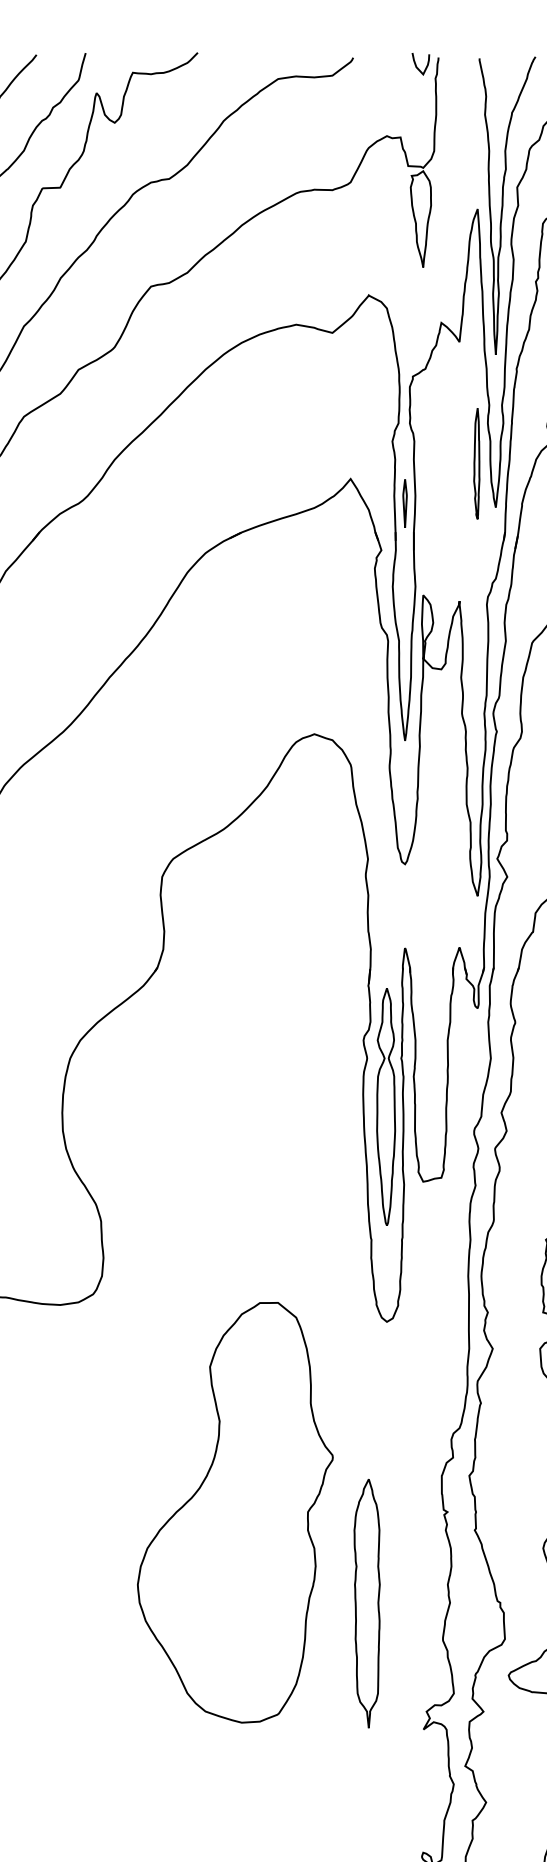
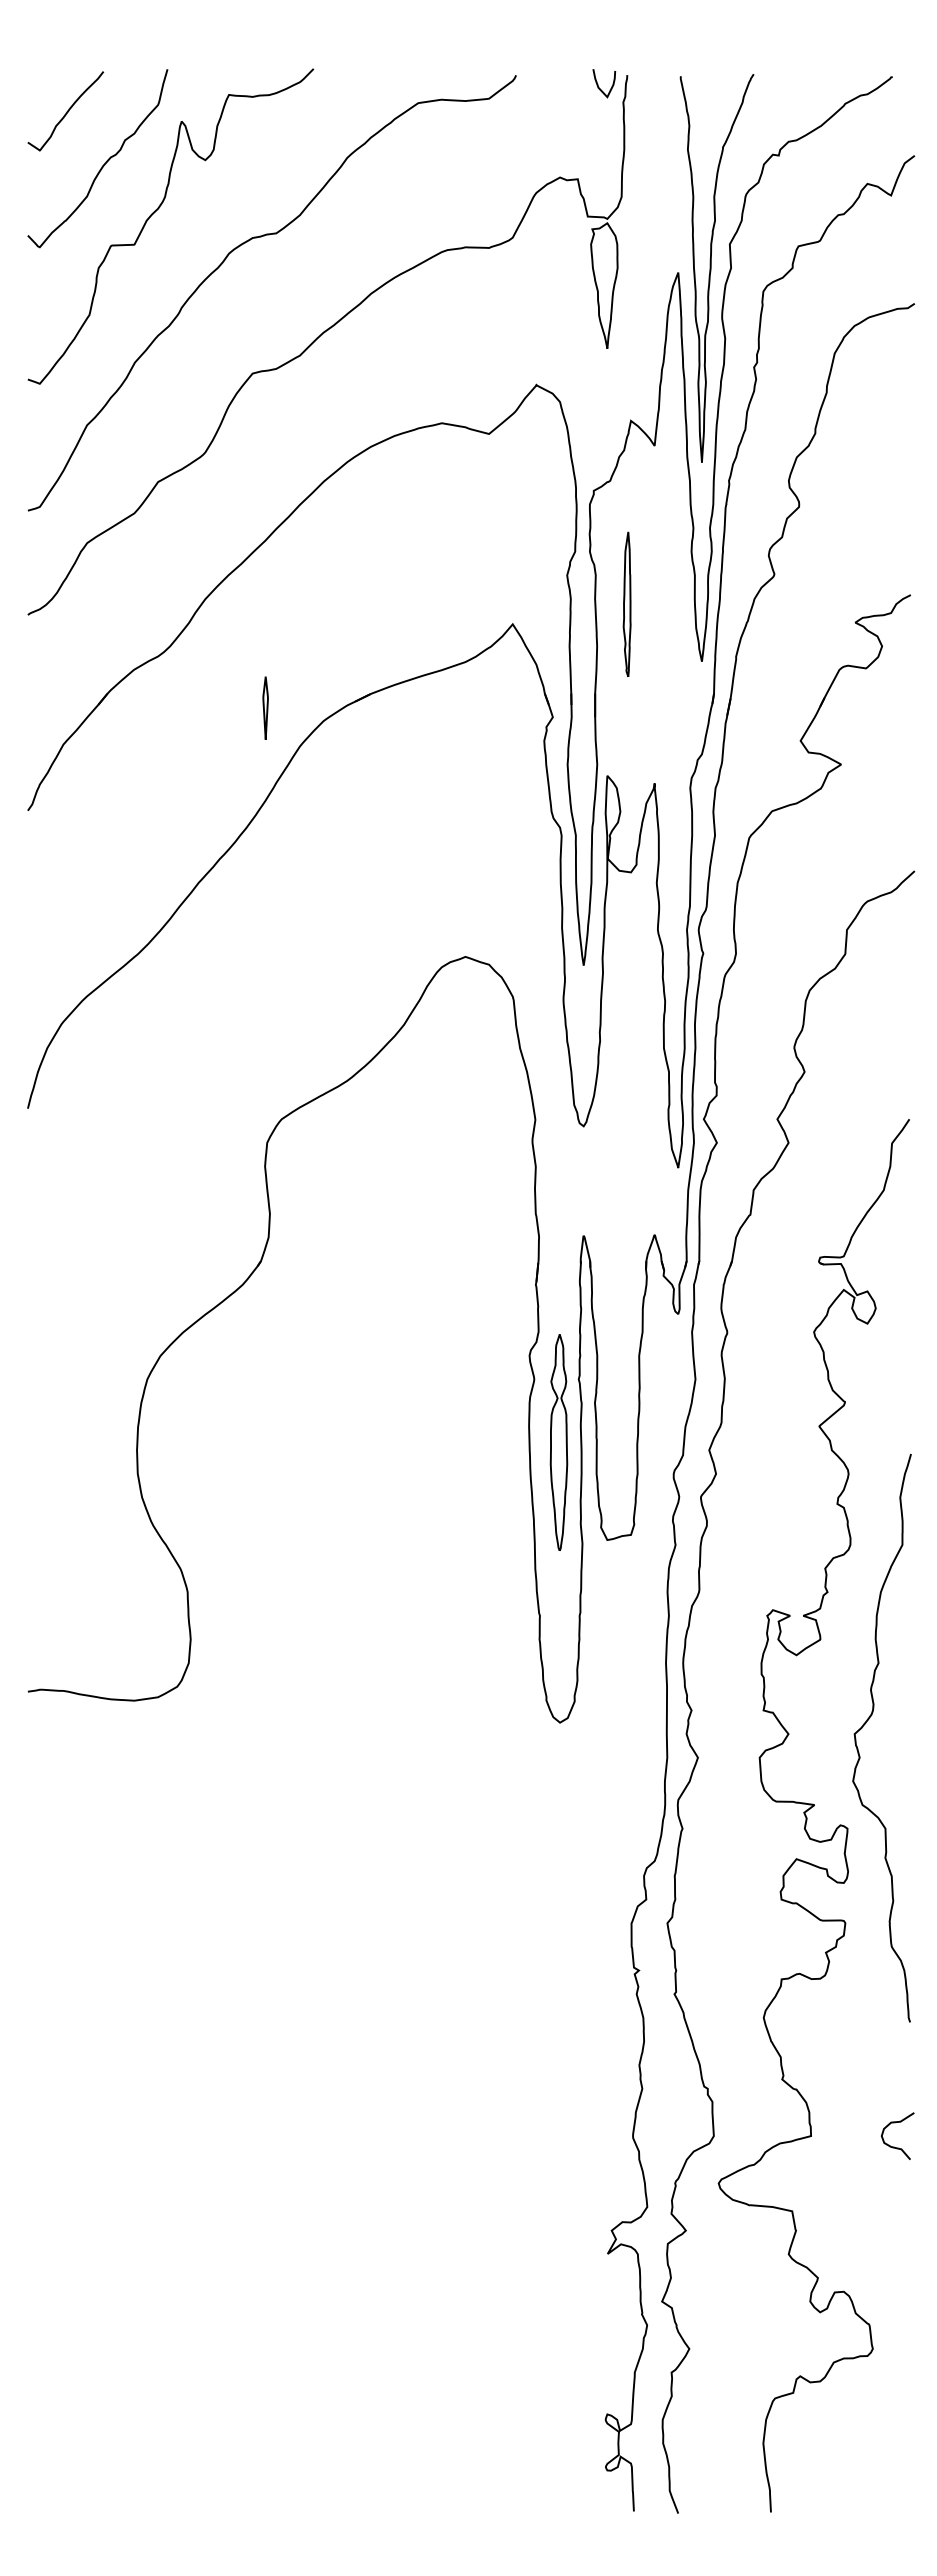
part: (476, 463) -> (626, 603), moved
part: (404, 502) -> (265, 707), moved
part: (385, 1106) -> (558, 1442), size x0.7
part: (235, 1512) -> (362, 1971), removed
part: (366, 1603) -> (533, 2089), removed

TASK: Reproduce all lines above exactly. Leave the images out.

COMPLETED TASK:
part: (476, 463) -> (626, 603), moved
part: (404, 502) -> (265, 707), moved
part: (385, 1106) -> (558, 1442), size x0.7
part: (235, 1512) -> (362, 1971), removed
part: (366, 1603) -> (533, 2089), removed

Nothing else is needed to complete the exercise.